PORT TOWNSEND — The Public Utility District has launched a survey on access to, and use of, the internet in East Jefferson County.
The survey, presented in collaboration with Team Jefferson EDC, is available on the Jefferson County PUD’s website at https://www.jeff pud.org/broadband/survey/ until June 30.
The survey has two tracks: one for residential customers and one for commercial customers. A button for each is available on the webpage.
Commercial customers include businesses, institutions, nonprofits, and government agencies.
Residential customers include any residential household — either single or multi- family dwellings — as well as customers with home-based businesses.
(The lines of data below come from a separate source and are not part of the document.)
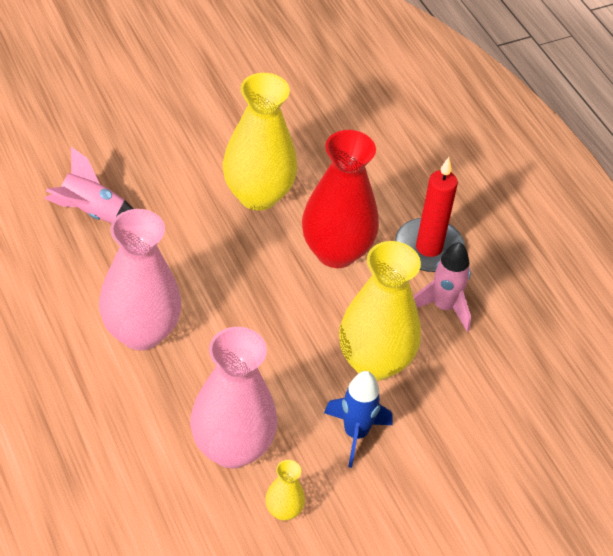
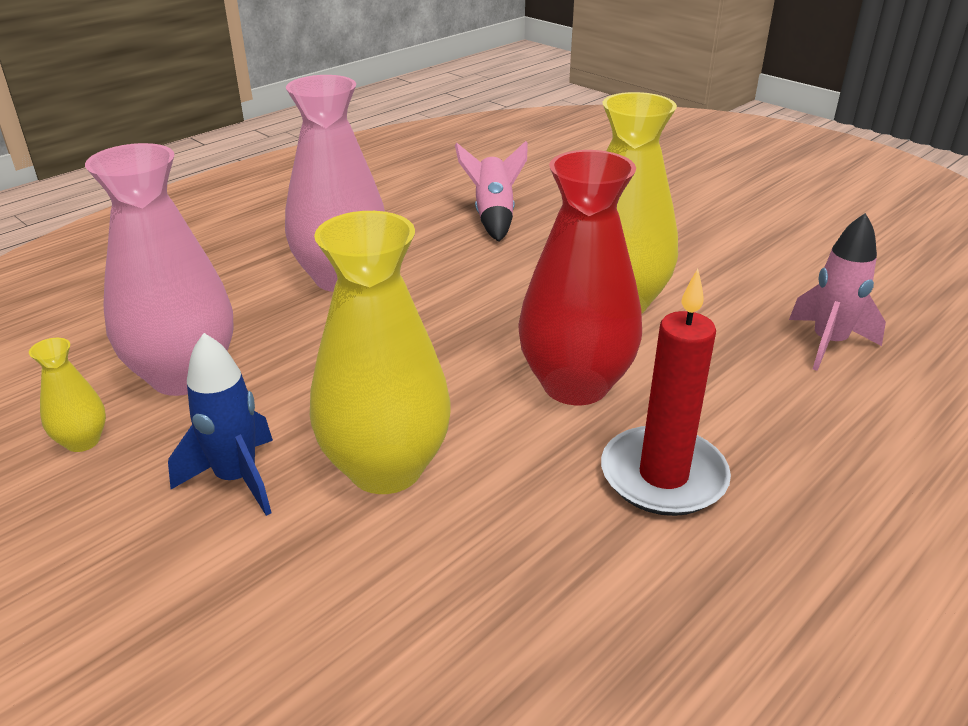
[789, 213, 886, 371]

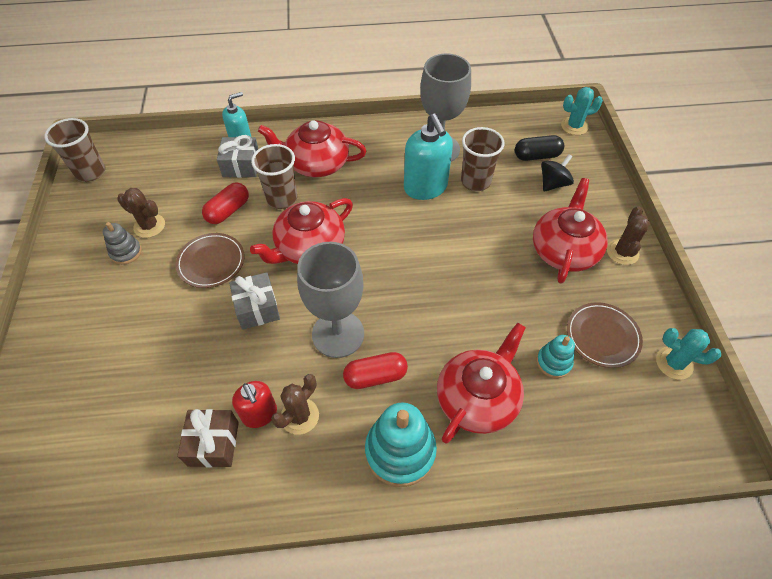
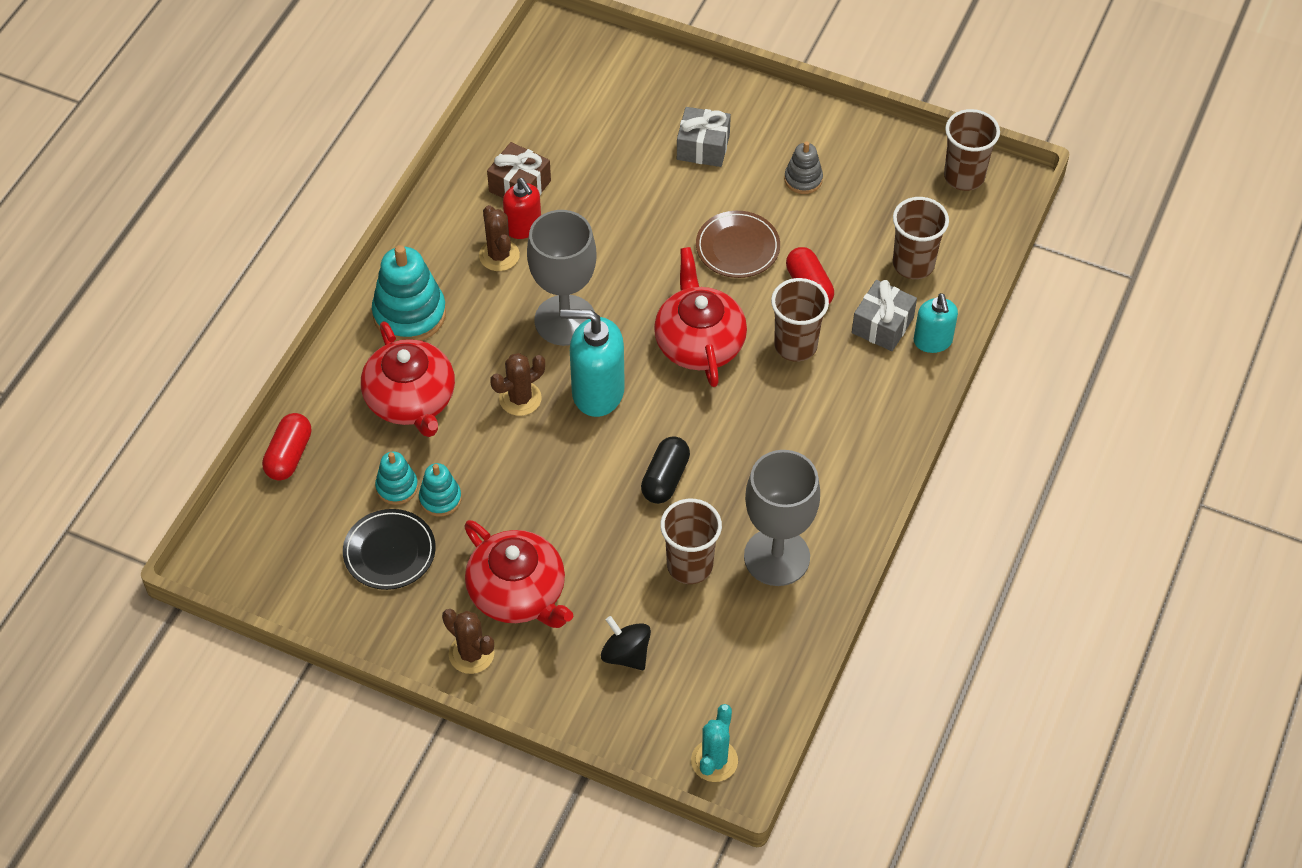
[490, 353, 545, 416]
[677, 107, 731, 167]
[503, 178, 541, 239]
[258, 120, 366, 177] (first image)
[262, 413, 311, 481]
[560, 309, 625, 417]
[641, 437, 690, 504]
[601, 616, 651, 670]
[343, 509, 436, 590]
[656, 328, 721, 380] (first image)
[419, 463, 461, 517]
[893, 197, 949, 279]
“We need businesses from all across the county to take the survey, especially in the less populated areas,” said Will O’Donnell, PUD communications manager.
“Part of the goal of the survey is to gather up information that we can use for future grant applications. And many of those grants are focused on economic development, so getting internet data from businesses of all types is critical.”
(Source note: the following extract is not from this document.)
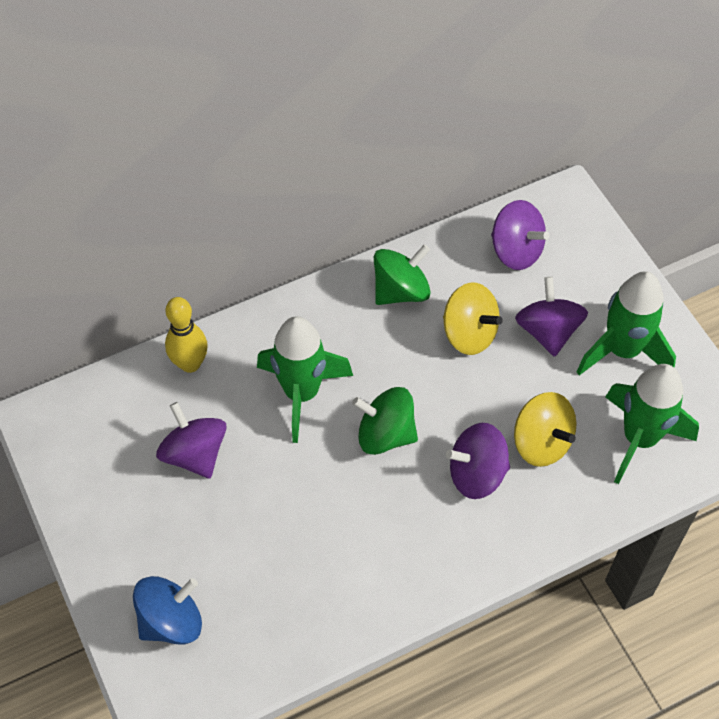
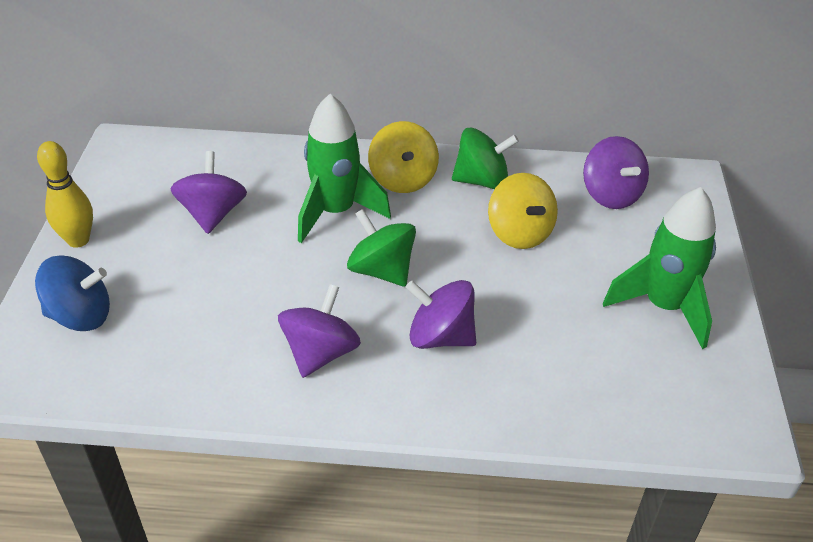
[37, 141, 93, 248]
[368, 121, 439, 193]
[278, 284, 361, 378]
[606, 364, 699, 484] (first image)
The survey has a couple of objectives, O’Donnell added.
“We want to know who has internet and who doesn’t, as well as who has good internet and who doesn’t. The survey has a speed test built into it, and the results will be collated and mapped, and we’ll use the maps to help decide where we might build out fiber in the future.”
To get the most accurate speed test result, O’Donnell recommended that participants take the survey on a computer directly plugged into the internet via Ethernet cable — as opposed to Wi-Fi.
“Only one response per business or home, please,” O’Donnell said.
Brian Kuh, executive director of Team Jefferson EDC, urged everyone to take the survey, even those without internet at their homes or businesses.
“We need to hear from folks who don’t have internet just as much as we need to hear from those that do,” he said.
Expanding access to reliable, high-speed, broadband internet is key to Jefferson County’s economy and quality of life, Kuh said.
PUD customers without internet access will receive a paper survey with their May power bill that they can fill out and return with their bill payment.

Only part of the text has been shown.